Mit flinken Fingern tippte Jake seine Glückwünsche an Marc und Lynette in das Textfeld und drückte auf Senden. Dann schwang er die Beine aus dem Bett, während Tom sein Angebot ignorierte und im Bad verschwand.

»Warte, Anny, nicht so viel. Jetzt passt die Milch nicht mehr rein.« Lachend nahm er ihr die Packung mit den Cerealien aus den Händen und schüttete die Hälfte der Frühstücksflocken in eine zweite Schüssel, ehe er lauwarme Milch darüber goss.

Tom gesellte sich zu ihnen und genehmigte sich erst einmal einen Kaffee.
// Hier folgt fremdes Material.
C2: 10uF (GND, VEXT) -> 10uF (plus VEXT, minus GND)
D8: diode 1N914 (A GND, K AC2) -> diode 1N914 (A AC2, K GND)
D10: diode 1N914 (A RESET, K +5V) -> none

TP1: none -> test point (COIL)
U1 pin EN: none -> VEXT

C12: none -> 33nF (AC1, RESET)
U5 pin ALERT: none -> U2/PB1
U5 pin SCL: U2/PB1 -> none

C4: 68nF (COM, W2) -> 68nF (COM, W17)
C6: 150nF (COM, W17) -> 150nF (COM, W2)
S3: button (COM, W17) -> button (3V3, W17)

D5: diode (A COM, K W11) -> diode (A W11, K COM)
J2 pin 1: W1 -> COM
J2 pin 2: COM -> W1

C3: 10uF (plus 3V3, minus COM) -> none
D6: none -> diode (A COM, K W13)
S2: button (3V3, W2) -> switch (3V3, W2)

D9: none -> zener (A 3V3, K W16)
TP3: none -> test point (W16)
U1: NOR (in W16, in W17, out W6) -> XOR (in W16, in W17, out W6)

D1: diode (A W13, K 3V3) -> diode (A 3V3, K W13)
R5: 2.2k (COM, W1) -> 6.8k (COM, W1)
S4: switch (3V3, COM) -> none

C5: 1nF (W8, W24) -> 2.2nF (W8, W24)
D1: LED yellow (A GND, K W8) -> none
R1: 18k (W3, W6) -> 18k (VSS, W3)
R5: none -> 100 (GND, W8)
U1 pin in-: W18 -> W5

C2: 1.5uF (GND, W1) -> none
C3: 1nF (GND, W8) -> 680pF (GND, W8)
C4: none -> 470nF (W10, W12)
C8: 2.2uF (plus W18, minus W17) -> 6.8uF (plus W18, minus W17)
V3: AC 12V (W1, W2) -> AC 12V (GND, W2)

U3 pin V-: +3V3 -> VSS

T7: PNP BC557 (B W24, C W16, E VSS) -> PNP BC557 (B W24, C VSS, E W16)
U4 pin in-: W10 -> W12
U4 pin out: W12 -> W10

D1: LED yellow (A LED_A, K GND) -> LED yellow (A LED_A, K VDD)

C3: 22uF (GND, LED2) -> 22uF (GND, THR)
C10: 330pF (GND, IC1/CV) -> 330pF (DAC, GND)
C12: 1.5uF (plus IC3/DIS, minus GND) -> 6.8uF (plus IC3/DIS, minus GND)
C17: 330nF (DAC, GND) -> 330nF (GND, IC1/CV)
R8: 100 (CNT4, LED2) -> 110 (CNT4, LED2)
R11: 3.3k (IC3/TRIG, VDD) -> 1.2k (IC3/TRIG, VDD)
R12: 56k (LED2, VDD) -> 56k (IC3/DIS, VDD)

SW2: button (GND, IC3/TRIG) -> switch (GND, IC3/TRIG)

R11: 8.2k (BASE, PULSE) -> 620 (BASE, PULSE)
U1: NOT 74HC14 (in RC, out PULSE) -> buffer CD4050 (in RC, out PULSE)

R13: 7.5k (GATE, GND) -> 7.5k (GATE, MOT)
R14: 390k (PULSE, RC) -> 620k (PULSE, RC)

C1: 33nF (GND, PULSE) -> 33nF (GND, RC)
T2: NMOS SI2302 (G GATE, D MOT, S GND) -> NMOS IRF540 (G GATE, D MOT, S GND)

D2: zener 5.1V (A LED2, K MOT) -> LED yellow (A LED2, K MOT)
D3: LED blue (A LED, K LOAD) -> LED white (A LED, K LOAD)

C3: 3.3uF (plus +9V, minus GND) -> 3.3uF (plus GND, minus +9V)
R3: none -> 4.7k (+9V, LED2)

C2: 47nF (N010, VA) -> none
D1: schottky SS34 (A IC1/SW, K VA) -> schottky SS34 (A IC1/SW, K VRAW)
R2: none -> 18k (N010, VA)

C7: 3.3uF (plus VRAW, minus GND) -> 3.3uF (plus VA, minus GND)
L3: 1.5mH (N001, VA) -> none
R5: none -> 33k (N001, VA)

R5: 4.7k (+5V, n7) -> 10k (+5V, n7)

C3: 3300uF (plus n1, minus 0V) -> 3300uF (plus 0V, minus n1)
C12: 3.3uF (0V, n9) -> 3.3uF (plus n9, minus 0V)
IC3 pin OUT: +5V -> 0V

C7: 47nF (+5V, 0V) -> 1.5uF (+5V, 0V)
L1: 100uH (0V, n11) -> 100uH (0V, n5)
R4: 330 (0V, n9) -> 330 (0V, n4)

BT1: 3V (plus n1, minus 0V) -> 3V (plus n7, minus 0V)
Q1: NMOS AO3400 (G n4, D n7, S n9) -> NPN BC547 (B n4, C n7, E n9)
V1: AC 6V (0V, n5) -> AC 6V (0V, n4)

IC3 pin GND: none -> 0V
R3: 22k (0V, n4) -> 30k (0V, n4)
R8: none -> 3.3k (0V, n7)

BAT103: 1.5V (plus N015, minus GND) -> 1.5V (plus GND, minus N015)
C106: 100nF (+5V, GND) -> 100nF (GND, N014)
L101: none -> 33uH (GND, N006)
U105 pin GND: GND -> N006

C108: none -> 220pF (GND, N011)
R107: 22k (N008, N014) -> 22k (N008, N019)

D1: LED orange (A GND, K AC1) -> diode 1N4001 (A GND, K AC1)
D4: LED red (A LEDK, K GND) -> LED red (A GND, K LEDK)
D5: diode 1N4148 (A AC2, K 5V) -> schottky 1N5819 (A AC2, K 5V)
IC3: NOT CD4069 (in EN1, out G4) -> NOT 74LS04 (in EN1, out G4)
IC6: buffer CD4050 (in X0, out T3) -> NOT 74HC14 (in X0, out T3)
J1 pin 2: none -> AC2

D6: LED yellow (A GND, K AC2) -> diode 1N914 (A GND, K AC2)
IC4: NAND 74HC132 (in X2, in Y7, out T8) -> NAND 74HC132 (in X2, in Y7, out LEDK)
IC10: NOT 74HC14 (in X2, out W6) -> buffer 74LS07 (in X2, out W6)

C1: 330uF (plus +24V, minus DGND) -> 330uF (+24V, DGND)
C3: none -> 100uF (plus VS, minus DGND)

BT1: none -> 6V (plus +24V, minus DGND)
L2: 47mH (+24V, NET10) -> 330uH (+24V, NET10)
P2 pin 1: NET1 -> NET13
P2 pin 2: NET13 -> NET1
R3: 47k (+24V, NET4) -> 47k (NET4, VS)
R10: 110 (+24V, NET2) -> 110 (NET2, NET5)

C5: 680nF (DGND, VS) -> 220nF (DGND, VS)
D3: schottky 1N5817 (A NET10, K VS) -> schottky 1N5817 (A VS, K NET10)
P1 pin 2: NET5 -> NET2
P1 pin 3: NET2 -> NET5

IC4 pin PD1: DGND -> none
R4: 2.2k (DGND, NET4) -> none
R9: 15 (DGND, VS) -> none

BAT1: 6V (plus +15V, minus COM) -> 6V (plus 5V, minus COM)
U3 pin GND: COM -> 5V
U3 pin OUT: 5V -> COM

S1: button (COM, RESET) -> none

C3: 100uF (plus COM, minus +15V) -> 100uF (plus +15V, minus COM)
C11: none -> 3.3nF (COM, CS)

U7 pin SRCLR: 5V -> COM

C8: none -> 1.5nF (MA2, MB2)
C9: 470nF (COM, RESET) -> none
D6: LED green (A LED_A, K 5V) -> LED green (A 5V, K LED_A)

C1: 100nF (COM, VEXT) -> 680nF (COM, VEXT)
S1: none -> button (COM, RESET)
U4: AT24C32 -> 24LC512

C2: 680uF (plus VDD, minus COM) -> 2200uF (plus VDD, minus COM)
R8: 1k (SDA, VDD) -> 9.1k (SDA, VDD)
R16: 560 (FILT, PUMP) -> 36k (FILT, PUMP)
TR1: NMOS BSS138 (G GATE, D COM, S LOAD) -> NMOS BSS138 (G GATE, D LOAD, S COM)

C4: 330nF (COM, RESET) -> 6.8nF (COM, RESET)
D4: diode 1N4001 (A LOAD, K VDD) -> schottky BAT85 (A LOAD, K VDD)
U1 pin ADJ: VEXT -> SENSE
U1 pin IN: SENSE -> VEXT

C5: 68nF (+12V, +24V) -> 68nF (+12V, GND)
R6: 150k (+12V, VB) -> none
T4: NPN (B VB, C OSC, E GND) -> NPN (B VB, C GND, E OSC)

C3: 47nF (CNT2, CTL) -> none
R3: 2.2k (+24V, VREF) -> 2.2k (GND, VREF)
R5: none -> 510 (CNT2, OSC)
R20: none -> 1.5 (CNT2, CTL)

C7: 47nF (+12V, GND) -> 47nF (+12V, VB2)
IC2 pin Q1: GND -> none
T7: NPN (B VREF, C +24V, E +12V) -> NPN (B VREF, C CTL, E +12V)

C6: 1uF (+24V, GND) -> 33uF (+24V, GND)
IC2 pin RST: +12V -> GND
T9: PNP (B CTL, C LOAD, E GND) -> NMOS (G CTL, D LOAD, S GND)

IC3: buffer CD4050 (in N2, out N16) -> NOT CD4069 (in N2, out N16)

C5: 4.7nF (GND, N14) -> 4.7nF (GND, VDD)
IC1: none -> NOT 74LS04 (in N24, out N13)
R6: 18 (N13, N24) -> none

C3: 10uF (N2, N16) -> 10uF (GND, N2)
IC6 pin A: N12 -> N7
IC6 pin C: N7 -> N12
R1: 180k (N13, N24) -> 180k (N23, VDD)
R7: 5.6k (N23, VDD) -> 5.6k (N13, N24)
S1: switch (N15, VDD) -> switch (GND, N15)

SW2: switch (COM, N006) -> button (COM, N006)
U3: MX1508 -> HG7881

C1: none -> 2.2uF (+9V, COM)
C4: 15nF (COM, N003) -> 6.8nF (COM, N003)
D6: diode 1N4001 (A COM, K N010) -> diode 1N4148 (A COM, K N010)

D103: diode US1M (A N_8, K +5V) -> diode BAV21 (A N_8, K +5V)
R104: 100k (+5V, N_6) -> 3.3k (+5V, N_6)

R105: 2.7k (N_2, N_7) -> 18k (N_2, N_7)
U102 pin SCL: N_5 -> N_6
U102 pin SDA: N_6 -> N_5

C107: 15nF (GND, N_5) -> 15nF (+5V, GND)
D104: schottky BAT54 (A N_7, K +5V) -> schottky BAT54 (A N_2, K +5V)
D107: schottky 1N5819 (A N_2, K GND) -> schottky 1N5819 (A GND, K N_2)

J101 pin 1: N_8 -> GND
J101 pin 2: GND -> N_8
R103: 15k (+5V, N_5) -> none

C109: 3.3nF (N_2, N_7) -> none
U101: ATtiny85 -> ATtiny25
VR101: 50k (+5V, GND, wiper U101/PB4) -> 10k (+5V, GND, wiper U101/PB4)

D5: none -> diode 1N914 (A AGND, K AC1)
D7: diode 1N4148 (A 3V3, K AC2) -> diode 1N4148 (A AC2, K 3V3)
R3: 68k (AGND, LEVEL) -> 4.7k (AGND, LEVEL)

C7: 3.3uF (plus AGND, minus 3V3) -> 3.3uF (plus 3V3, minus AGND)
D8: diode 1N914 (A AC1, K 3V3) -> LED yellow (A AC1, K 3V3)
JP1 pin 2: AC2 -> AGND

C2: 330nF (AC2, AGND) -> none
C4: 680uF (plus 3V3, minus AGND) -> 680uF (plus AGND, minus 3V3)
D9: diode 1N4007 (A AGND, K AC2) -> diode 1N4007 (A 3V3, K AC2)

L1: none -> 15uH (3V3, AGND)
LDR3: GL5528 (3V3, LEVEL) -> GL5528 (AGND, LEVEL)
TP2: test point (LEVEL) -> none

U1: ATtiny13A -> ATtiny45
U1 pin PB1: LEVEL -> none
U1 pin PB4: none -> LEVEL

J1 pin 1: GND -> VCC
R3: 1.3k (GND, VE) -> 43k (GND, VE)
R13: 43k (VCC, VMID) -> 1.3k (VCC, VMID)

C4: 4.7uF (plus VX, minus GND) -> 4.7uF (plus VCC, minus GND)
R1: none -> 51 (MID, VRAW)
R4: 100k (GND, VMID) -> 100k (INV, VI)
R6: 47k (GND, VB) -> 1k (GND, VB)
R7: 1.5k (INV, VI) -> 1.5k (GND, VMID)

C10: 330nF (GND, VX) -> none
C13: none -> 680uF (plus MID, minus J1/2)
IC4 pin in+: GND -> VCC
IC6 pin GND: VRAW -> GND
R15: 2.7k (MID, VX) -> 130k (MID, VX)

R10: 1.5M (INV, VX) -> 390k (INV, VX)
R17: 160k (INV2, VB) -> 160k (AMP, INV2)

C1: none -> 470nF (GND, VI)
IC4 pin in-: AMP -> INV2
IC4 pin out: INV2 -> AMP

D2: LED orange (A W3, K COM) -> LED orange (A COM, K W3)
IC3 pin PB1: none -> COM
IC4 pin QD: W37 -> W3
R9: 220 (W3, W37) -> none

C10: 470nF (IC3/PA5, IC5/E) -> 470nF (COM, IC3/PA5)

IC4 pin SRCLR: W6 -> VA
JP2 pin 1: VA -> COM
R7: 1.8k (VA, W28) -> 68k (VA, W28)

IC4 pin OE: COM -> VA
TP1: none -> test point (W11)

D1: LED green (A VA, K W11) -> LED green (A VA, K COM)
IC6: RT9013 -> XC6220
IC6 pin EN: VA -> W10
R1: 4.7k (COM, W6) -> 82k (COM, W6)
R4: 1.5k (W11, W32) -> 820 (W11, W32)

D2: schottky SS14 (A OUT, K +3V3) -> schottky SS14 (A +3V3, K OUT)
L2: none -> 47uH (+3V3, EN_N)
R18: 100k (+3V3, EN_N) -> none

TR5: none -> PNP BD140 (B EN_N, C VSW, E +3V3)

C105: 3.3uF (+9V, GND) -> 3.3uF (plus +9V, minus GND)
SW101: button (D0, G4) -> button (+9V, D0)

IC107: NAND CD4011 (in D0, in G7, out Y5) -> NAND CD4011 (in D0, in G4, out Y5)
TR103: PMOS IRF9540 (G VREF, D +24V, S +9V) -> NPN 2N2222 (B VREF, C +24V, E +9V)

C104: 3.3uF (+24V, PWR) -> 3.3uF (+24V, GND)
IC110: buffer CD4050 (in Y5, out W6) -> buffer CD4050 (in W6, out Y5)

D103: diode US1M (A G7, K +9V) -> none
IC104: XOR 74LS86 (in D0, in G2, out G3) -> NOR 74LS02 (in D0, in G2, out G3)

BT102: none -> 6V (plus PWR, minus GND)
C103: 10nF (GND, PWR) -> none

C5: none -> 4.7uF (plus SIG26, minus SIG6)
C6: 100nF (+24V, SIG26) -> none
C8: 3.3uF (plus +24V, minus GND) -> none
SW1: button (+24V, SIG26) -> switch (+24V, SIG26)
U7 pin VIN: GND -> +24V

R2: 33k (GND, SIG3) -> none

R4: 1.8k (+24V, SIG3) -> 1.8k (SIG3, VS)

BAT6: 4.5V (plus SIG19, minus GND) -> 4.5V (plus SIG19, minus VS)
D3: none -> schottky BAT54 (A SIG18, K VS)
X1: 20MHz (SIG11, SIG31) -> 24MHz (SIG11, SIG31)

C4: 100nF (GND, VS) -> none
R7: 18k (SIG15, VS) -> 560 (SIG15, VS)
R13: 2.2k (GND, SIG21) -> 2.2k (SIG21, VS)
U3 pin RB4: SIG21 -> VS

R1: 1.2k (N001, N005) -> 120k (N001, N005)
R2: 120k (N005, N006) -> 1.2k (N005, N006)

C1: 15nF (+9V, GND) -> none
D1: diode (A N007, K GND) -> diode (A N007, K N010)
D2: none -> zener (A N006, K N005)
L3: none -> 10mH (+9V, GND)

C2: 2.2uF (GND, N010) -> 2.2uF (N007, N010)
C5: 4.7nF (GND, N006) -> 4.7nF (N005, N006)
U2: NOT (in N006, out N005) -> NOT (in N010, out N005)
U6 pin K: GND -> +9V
»Ich habe vorhin kurz mit Janine telefoniert und sie gebeten, sich darum zu kümmern, dass Lynette ein Einzelzimmer und auch sonst alles bekommt, was sie sich wünscht.« Niemand hatte Jake darum gebeten, aber er sah es als selbstverständlich an, ihr ein wenig Komfort zu verschaffen.

»Danke, das weiß sie sicher zu schätzen.« Tom sah kurz zu Anny. »Hast du ihr schon das Foto von ihrem kleinen Bruder gezeigt?«

»Nein, ich wollte nicht vorgreifen. Du bist der frischgebackene Onkel. Ich dachte, dass du die Neuigkeit verkünden möchtest, sobald Cate und Susan zu Hause sind.«

Kaum hatte Jake den Satz beendet, bog ein Auto in die Einfahrt

»Das werden sie sein.« Tom stand auf, um seine Nichten an der Haustür in Empfang zu nehmen. Begeistert begrüßten sie ihn und stürmten dann ins Esszimmer.

»Hallo, Jake!«, riefen sie im Chor, während ihre Rucksäcke neben dem Sofa landeten.